Hyundai’s creative design manager Casey Hyun, on the gurus in his profession, and his latest — the new i20
Ask Casey Hyun to sum up what car design is all about, and he shares that it’s about creating motion. “I’ve seen cars from different generations and from around the world. Car designers visualise the movement (of the car),” says the creative design manager of Hyundai Motor Company, who was recently in the city to launch the company’s updated version of their popular hatchback, the Elite i20. A part of the Korean company for close to a decade, Hyun has created cars like the Sonata YF and i30 (aka Elantra Tourin), and when asked to describe his work, he points to Hyundai’s new design philosophy, Fluidic Sculpture — a concept introduced in India since 2010, that believes in “simplicity, ease of use, comfort, reliability, enhanced safety, high quality and style.”

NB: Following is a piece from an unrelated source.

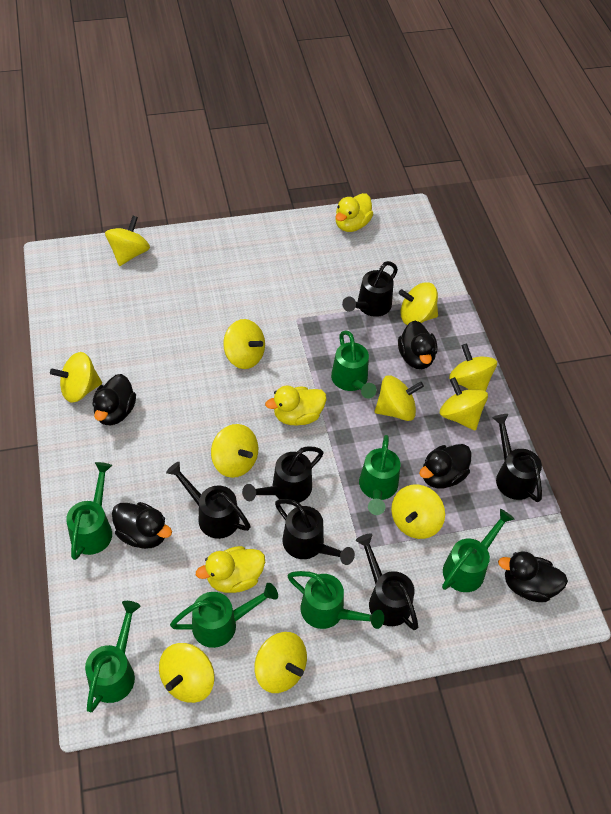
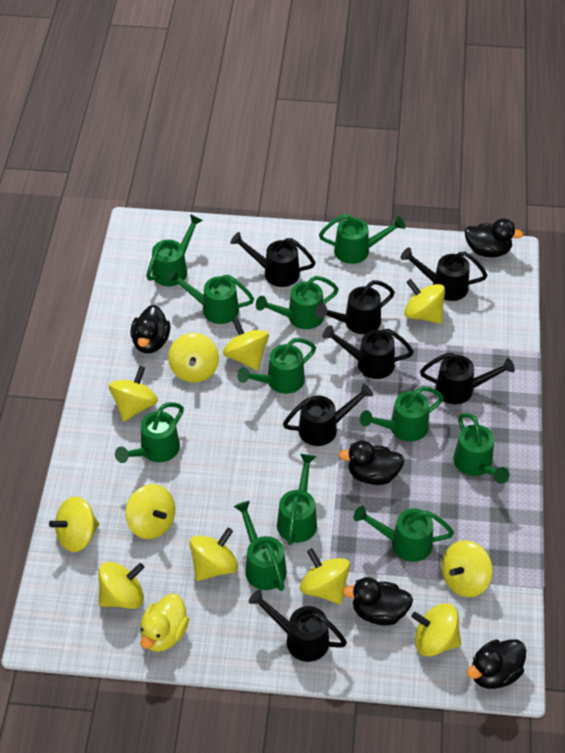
black watering can: 6 -> 7
green watering can: 7 -> 11
yellow duck: 3 -> 1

The company’s latest release, the Elite i20, is the first car to feature the next phase of their design — Fluidic Sculpture 2.0, that is more refined and sophisticated. “Sort of like a muscular person wearing a suit,” he says, adding that design plays a vital role in the Indian market. “An Indian customer seeks a high level of value-for-money along with their aspirational requirements,” reasons Hyun, who lists Car Design News (UK, web) Wheels Magazine (Australia, print), Car (UK, print & web), Paultan (Malaysia, web) and Autoblog (US, web) as his favourite reads. “We’re going into finer details now,” he smiles, stating the Elite i20’s higher contrast surfacing (more convex and concave surfaces) and refined lines as examples.

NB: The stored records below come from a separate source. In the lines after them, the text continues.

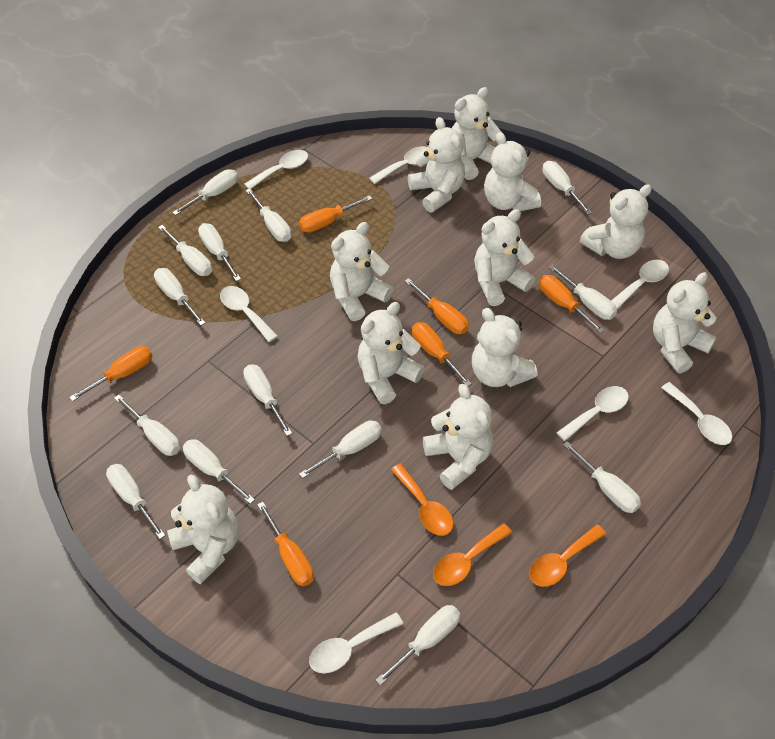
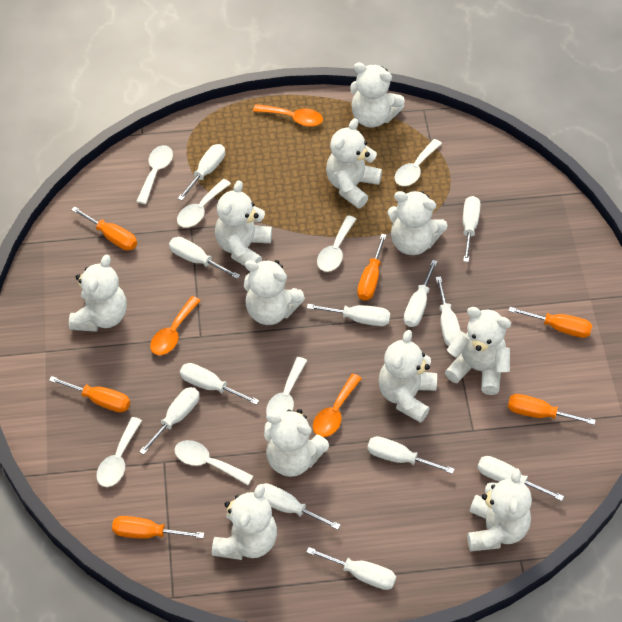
white screwdriver: 14 -> 12

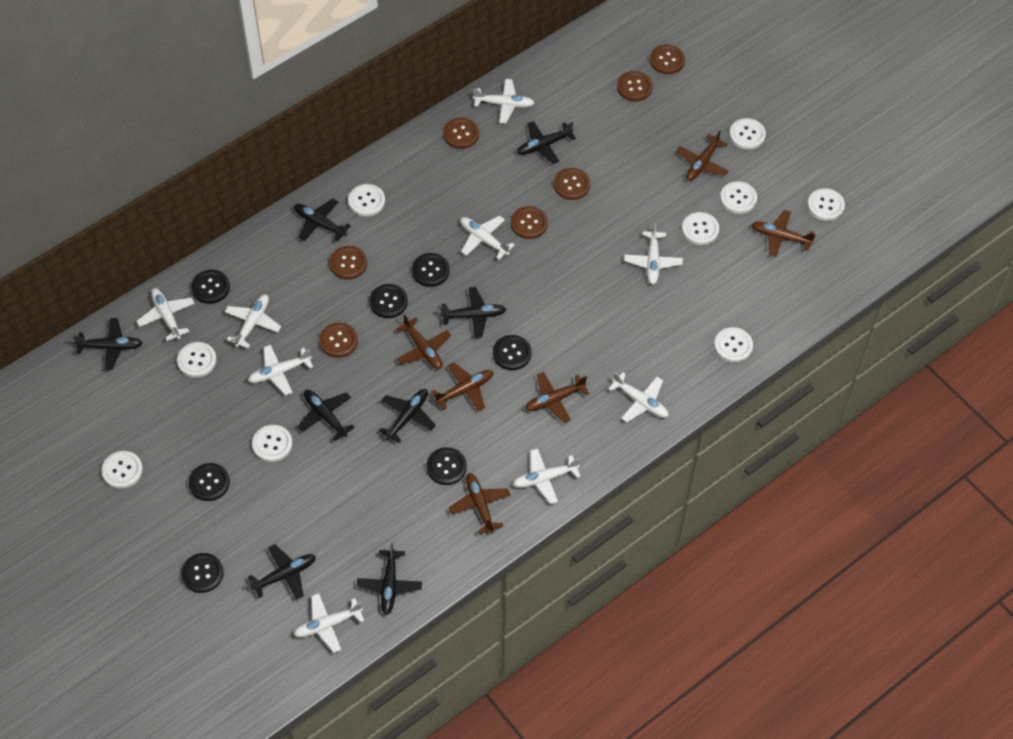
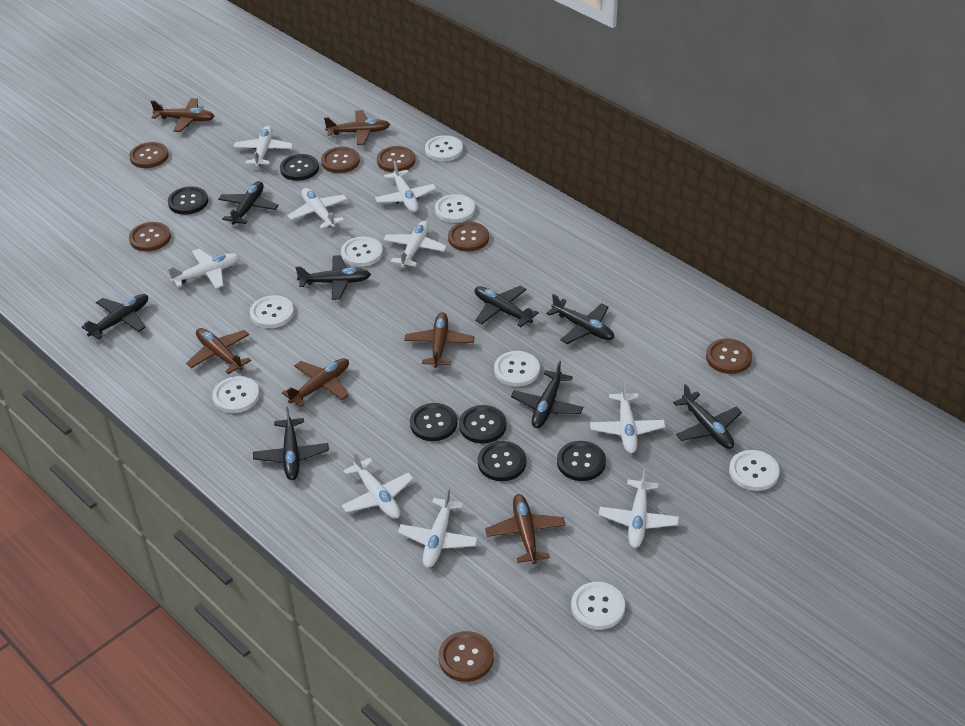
black button: 7 -> 6
white button: 9 -> 8

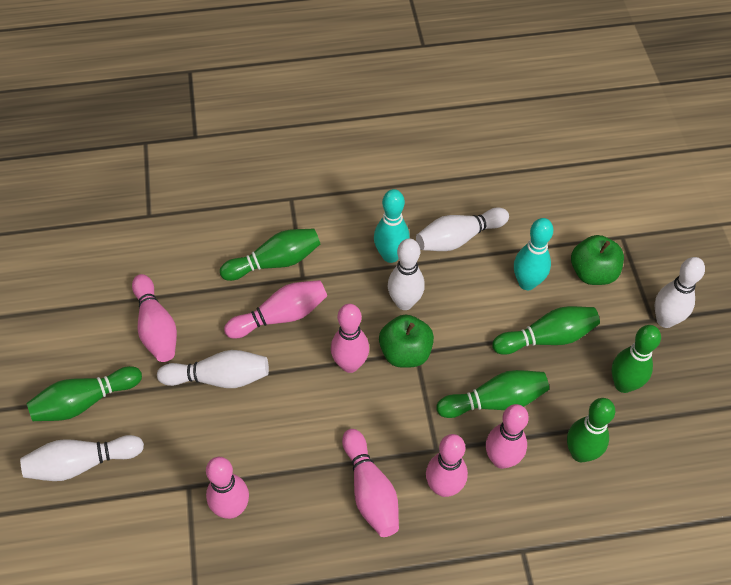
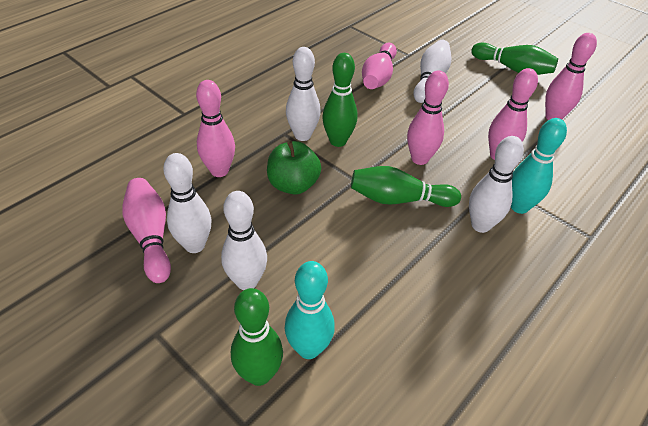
green apple: 2 -> 1
green bowling pin: 6 -> 4
pink bowling pin: 7 -> 6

Hyun believes that bigger brands are going in for a greater level of expression. “When people know what your brand is, you can go for a more mature design. There is no need to be loud,” he says adding that ‘diversification’ is his prediction for the future. “You will see more diverse designs by different brands,” he says, concluding with an example, “More brands are having their own unique colour — like our blue and silver.”
● Peter Schreyer: He is a great person and a great designer. Changed the whole paradigm of automotive design from the mid 90s.
● Steve Mattin: He’s not one to enjoy the spotlight, but is among the true automotive design talents in the world. I grew up idolising his Mercedes-Benz S Class (W220).
● Carl Nielson: Here’s a description about the man behind my life adventure of becoming an industrial designer — ‘As a key figure in Australian post-war Industrial Design and design education, he is probably not as well-known as he ought to be’.